To run this procedure you must have __qvcalc__ installed in _R_.
code required in R
install.packages('qvcalc')
Warning.
Within this Jupyter notebook there has been a lot of non-routine work. For example I have 'swivel-chaired' between data analytical software packages and changed kernels.
It may from time to time be necessary to re-start the notebook depending on how stable your computing environment is.
In this section I re-start a R session.
In [10]:
library(foreign)
library(survey)
library(car)
library(dplyr)
library(weights)
library(dummies)
library(MASS)
library(qvcalc)
getwd()
drive1 <- "C:/Users/Vernon/OneDrive - University of Edinburgh/Documents/ycs_9_2017/UKDA-4009-stata8/stata8/"
setwd(drive1)
getwd()
ls()
Out[10]:
Out[10]:
Out[10]:
Various WARNINGS will appear. Don't panic.

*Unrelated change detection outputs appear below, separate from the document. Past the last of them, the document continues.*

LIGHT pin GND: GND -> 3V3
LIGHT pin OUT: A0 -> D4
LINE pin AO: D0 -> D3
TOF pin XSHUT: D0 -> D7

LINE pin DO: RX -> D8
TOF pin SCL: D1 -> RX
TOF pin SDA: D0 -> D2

I re-load the R file "ycs9sw1_v2.rda".
In [11]:
load("ycs9sw1_v2.rda")
ls()
Out[11]:
The data frame is "mydata4.df".
Please double check that an earlier version has not been loaded!
In [12]:
summary(mydata4.df)
Out[12]:
I now re-estimate the logit model that "duplicated" the results in Table 3 (p.20) Connolly (2016).
In [13]:
mydesign2 <- svydesign(id = ~serial,data = mydata4.df, weight = ~weight)
In [14]:
model2<-svyglm (s15a_c ~ girls + chinese + indian +
white + bangladeshi + pakistani +
pakistani + prof_man + o_non_man +
skilled_man + semi_skilled, design=mydesign2, data = mydata4.df, family = "binomial")
In [15]:
summary(model2)
Out[15]:
Here is a reminder of the variables that are in the data frame "mydata4.df".
In [16]:
str(mydata4.df)
In order to use the QV procedure I have to estimate the model with a multiple-categorie measure of "ethnicity".
The variable "ethnicity1" has already been created.

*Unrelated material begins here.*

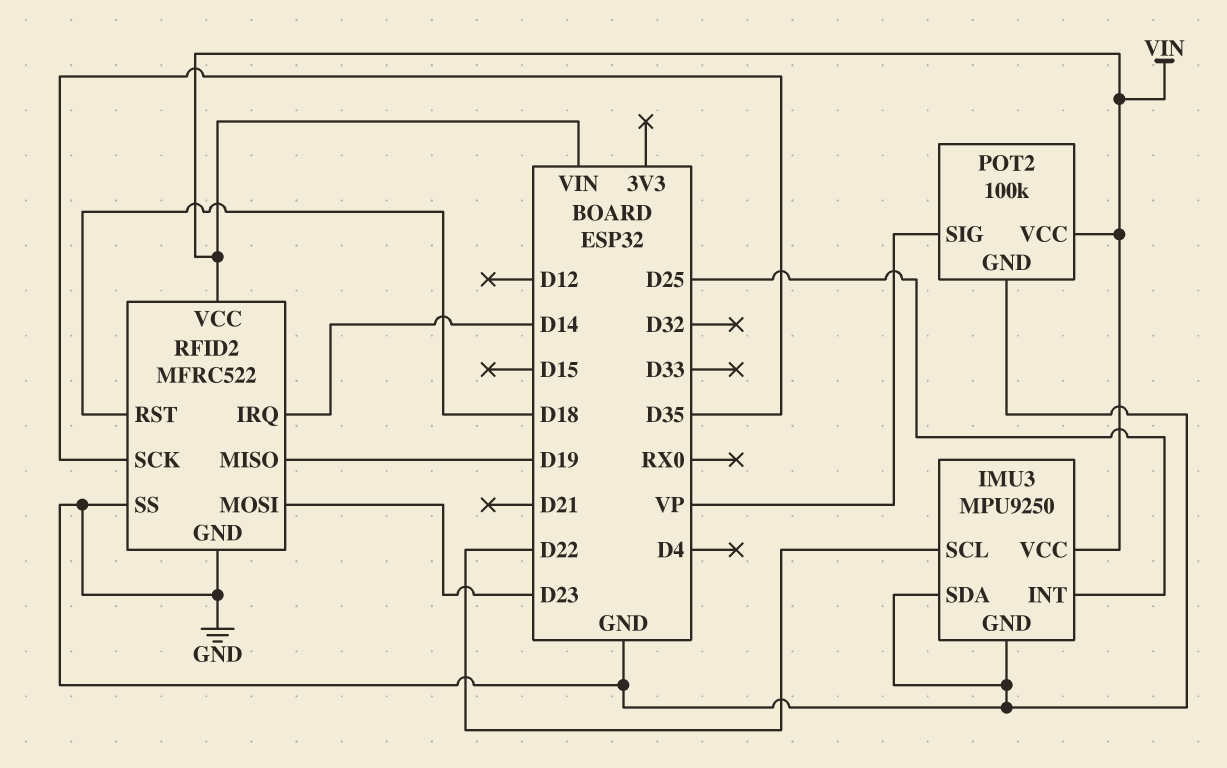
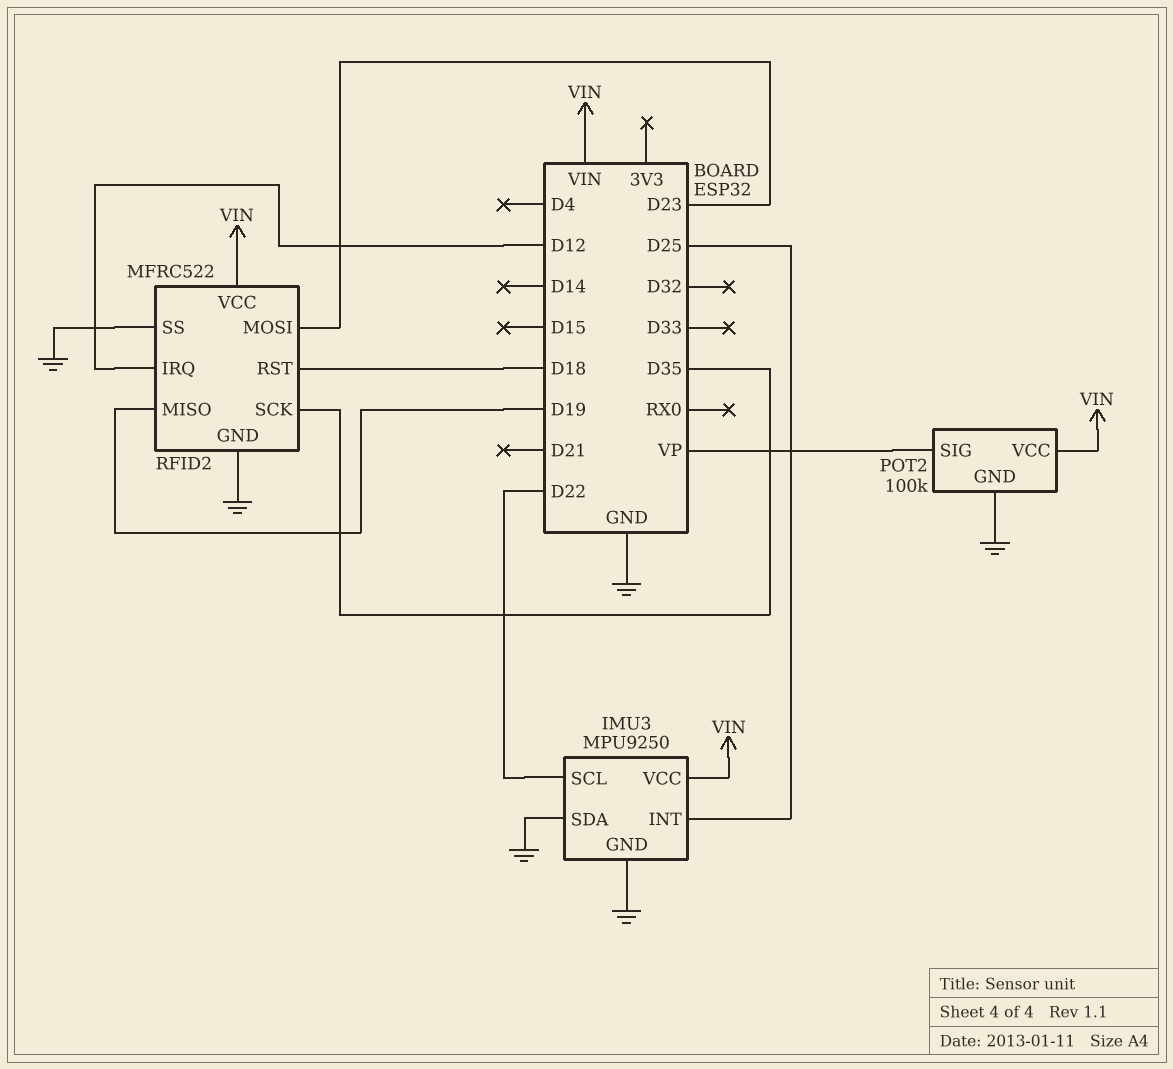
RFID2 pin IRQ: D14 -> D12

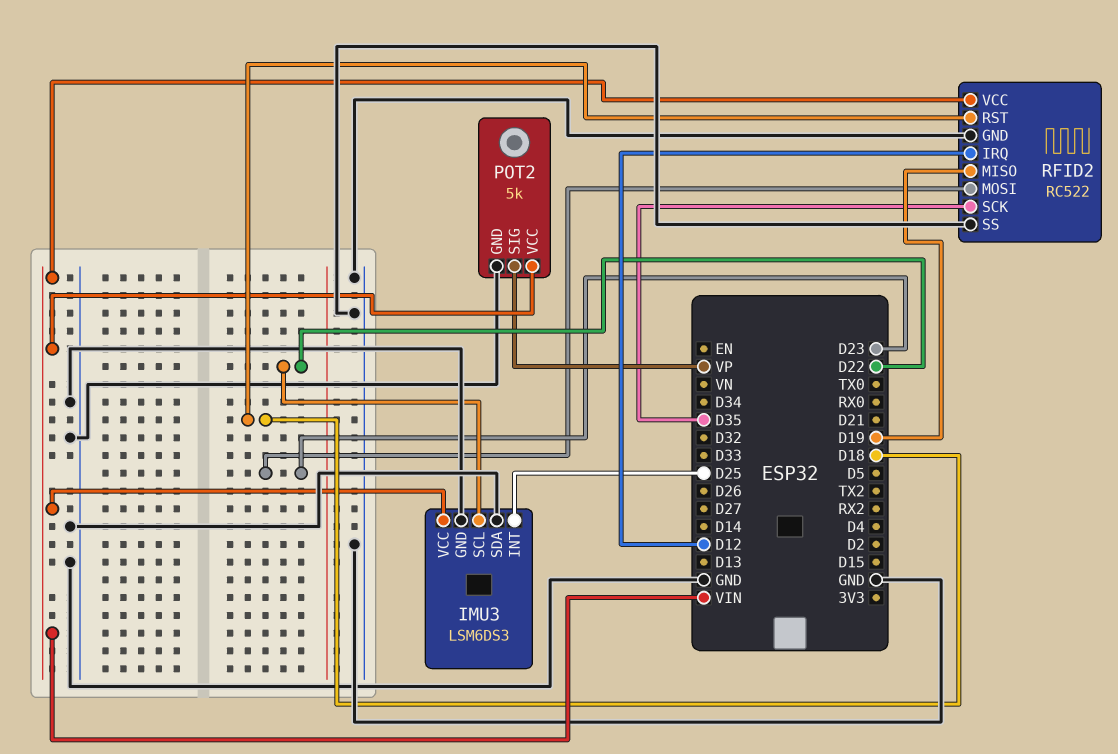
IMU3: MPU9250 -> LSM6DS3
POT2: 100k -> 5k
RFID2: MFRC522 -> RC522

I check that "ethnicity1" is a factor.
In [17]:
levels(mydata4.df$ethnic1)
Out[17]:
The variable "ethnic1" is not a factor so I am going to declare as a factor.
In [18]:
mydata4.df$ethnic1 <- factor(mydata4.df$ethnic1 )
In [19]:
levels(mydata4.df$ethnic1)
Out[19]:
In [20]:
is.factor(mydata4.df$ethnic1)
Out[20]:
The variable "ethnic1" is now a factor.
Here I remind myself of the variables in the data frame "mydata4.df" and check again that "ethnic1" is a factor in the dataset.
In [21]:
str(mydata4.df)
In [22]:
ls()
Out[22]:
In [23]:
model3<-svyglm (s15a_c ~ factor(ethnic1) + girls + prof_man + o_non_man +
skilled_man + semi_skilled, design=mydesign2, data = mydata4.df, family = "binomial")
In [24]:
summary(model3)
Out[24]:
The variable "ethnic1" is coded to match the ethnicity measure in Table 1 (p.7) Connolly (2006). However, the order of the dummy variables included in the logistic regression model in Table 3 (p.20) Connelly (2006) do not match.
This could not have easily been foreseen.
In the spirit of showing all of the workflow I have preseved this snippet of data wrangling.
A re-coded version of "ethnic1" is required.
Here is the original variable.
In [25]:
table(mydata4.df$ethnic1)
Out[25]:
The new variable will be called "ethnic2".
The reference category should be 'black' pupils (i.e. carib; afro.; other black).
Categories should be
In [26]:
# create the new field,
mydata4.df$ethnic2 <- 7
# everyone is placed into category 7.
# recode the new field with values from the old field.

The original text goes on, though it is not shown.